From May 26 through October 21, the Penobscot Marine Museum in Searsport will exhibit Sailing Small: Small Boats, Big Ideas to explore what inspires us to build and collect models. The exhibition uses items from the museum’s collection, including photographs and miniatures, to tell the story of model making in Maine. One miniature depicts the two-masted schooner J.T. Whitmore, while another model depicts a Korean turtle boat and was brought to the United States as a souvenir in the early 1970s. The photographs turn the gaze toward the makers: in one image, Elmer Montgomery constructs a model of a peapod, a small traditional fishing craft. In a model shop set up as part of the exhibition, a series of canoes by Burt Libby demonstrates the steps of boatbuilding, and audio and video interviews with model makers offer glimpses into the process from their perspectives. After exploring the history of miniature making and learning about how professionals build, visitors can construct their own models and set them sailing in the museum’s model pond. During the exhibition, speakers will also visit the museum to share their inspirations and experiences of building in miniature, including Al Ross, a draftsman for kit models and instructional manuals at Searsport’s BlueJacket Shipcrafters, and Nic Damuck, owner of BlueJacket Shipcrafters.
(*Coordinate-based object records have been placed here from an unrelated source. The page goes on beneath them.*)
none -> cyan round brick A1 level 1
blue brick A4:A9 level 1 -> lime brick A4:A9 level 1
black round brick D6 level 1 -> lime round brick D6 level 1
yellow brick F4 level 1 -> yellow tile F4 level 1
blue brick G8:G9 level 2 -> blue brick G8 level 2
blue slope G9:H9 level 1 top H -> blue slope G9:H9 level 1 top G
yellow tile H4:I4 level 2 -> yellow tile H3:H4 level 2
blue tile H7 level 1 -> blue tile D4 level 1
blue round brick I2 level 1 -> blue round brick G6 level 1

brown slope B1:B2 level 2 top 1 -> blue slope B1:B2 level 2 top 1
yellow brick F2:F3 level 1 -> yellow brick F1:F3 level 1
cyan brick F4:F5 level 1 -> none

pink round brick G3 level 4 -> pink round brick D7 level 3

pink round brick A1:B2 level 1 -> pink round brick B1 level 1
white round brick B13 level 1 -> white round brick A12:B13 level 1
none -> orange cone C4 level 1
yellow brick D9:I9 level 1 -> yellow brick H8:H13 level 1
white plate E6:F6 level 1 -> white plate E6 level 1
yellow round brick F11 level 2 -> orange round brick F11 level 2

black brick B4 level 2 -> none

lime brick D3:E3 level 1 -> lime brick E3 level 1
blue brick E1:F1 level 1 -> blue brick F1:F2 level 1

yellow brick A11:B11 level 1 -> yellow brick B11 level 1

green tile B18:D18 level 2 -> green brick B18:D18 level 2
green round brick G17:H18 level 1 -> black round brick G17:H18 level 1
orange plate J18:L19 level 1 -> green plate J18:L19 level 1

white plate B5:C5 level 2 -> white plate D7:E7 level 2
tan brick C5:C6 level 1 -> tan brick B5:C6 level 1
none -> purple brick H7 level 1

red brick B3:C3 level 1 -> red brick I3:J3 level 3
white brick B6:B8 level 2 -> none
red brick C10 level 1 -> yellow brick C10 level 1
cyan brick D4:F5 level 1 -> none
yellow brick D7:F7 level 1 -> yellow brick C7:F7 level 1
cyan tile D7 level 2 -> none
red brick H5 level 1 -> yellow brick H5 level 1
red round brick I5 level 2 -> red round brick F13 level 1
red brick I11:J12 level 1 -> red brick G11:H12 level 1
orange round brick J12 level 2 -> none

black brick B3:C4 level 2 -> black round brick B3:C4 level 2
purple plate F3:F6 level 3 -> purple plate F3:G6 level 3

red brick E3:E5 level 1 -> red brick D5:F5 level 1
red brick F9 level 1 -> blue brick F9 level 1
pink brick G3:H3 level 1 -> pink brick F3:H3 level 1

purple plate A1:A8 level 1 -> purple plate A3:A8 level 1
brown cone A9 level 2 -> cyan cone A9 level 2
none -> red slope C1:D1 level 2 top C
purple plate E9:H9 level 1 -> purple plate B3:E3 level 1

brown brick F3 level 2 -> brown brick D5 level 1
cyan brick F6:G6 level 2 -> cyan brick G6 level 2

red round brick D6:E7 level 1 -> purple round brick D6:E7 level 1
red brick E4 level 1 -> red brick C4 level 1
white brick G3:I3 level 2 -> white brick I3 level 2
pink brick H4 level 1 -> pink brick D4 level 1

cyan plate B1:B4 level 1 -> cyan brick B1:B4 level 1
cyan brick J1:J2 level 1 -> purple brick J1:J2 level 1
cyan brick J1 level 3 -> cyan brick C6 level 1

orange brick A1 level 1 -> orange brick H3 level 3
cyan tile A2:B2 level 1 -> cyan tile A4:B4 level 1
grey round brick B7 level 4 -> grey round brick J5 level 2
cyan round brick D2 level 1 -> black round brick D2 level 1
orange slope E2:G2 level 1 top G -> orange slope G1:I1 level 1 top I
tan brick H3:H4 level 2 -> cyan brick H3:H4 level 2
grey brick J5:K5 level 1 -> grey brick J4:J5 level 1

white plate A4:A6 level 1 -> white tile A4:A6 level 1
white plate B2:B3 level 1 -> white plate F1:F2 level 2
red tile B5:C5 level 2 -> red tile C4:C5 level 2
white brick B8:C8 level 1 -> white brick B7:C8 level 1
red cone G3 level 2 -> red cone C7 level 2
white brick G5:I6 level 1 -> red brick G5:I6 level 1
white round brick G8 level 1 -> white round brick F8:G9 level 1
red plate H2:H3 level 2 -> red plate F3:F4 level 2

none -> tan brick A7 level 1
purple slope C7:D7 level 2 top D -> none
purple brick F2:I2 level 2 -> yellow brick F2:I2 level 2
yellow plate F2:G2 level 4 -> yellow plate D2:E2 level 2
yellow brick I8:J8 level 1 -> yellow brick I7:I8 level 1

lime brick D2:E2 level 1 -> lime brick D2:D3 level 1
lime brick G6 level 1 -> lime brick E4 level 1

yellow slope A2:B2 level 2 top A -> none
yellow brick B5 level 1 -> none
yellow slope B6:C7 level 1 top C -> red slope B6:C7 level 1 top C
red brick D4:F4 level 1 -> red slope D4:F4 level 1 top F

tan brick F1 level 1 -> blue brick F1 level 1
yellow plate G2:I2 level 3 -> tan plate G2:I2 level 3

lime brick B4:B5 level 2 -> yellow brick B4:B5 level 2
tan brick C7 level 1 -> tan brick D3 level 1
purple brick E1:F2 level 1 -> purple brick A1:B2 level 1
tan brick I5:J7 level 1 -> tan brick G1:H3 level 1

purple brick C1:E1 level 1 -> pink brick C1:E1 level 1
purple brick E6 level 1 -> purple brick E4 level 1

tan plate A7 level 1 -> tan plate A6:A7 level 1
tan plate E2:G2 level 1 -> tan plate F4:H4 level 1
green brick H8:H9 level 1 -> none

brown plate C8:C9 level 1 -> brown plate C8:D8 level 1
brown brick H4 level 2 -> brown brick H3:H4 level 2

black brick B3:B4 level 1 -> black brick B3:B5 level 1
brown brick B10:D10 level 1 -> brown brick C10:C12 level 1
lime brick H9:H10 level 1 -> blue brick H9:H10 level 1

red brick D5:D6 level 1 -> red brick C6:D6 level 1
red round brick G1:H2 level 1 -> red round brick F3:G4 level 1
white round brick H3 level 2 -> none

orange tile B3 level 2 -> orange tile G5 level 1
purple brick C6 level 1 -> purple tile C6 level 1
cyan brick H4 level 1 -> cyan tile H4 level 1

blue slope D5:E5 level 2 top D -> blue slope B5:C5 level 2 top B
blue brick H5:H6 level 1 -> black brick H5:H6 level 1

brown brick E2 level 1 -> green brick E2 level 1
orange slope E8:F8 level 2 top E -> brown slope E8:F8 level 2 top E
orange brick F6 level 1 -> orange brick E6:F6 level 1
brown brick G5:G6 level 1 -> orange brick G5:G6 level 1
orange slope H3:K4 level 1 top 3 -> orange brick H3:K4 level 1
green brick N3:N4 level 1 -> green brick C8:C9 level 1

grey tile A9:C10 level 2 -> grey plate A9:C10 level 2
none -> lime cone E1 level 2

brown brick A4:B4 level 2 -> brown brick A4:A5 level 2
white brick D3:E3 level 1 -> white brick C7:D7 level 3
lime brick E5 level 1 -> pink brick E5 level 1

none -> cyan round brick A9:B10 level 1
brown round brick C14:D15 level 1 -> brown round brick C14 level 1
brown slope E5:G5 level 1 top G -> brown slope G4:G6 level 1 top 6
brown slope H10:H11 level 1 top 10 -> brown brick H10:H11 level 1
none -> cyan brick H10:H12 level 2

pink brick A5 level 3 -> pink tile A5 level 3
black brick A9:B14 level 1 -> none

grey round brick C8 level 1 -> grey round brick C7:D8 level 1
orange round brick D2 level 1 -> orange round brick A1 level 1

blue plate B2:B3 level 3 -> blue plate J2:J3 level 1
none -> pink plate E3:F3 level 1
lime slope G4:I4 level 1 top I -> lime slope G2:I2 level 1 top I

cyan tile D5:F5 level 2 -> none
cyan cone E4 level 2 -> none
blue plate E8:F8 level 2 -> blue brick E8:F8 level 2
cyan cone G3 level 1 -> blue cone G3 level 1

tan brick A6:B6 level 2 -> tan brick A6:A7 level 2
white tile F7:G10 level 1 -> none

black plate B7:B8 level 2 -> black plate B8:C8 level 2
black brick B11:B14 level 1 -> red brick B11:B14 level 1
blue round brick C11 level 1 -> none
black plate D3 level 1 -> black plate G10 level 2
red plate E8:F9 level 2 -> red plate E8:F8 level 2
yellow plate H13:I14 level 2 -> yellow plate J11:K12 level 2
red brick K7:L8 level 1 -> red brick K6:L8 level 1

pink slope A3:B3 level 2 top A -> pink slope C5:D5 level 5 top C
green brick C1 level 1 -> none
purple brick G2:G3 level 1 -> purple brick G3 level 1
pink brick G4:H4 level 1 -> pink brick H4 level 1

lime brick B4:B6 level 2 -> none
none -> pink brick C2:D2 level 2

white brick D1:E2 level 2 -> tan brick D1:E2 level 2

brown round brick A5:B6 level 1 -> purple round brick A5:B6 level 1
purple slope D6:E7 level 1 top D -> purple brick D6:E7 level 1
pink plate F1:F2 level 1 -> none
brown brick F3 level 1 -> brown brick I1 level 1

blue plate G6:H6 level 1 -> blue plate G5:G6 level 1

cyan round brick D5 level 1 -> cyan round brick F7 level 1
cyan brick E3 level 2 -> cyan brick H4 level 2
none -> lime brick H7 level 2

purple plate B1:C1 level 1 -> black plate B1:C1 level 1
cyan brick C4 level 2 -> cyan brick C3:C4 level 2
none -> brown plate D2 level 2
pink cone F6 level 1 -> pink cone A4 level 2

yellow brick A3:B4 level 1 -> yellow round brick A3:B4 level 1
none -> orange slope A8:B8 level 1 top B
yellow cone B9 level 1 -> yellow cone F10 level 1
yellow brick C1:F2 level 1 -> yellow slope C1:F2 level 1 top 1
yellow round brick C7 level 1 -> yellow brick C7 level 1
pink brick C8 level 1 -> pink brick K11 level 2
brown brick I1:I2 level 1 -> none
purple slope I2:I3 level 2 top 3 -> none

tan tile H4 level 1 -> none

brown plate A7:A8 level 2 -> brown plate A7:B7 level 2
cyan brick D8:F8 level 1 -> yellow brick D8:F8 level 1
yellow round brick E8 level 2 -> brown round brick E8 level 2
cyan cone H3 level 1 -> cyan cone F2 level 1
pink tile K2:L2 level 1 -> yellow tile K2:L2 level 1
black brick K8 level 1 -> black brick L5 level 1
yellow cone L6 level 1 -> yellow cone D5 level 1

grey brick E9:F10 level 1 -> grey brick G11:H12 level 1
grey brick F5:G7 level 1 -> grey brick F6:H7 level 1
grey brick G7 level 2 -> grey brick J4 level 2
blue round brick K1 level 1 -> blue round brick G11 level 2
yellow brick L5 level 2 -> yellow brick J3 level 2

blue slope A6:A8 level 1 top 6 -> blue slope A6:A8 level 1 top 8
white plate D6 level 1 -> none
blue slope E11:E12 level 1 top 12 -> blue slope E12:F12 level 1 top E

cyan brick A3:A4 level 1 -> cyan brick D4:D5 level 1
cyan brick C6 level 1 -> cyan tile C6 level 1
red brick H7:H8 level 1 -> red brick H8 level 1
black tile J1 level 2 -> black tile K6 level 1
“Half-models for fishing vessels and sailing cargo ships carrying Maine’s exports of natural resources abound in the museum’s exhibits and storage areas, cataloguing the watercraft unique to the Gulf of Maine and the design principles universal to all boats,” says Cipperly A. Good, curator and collections manager at Penobscot Marine Museum. “Having the half-models and ship models of these historic craft helps us see the DNA of our current fleet of vessels.”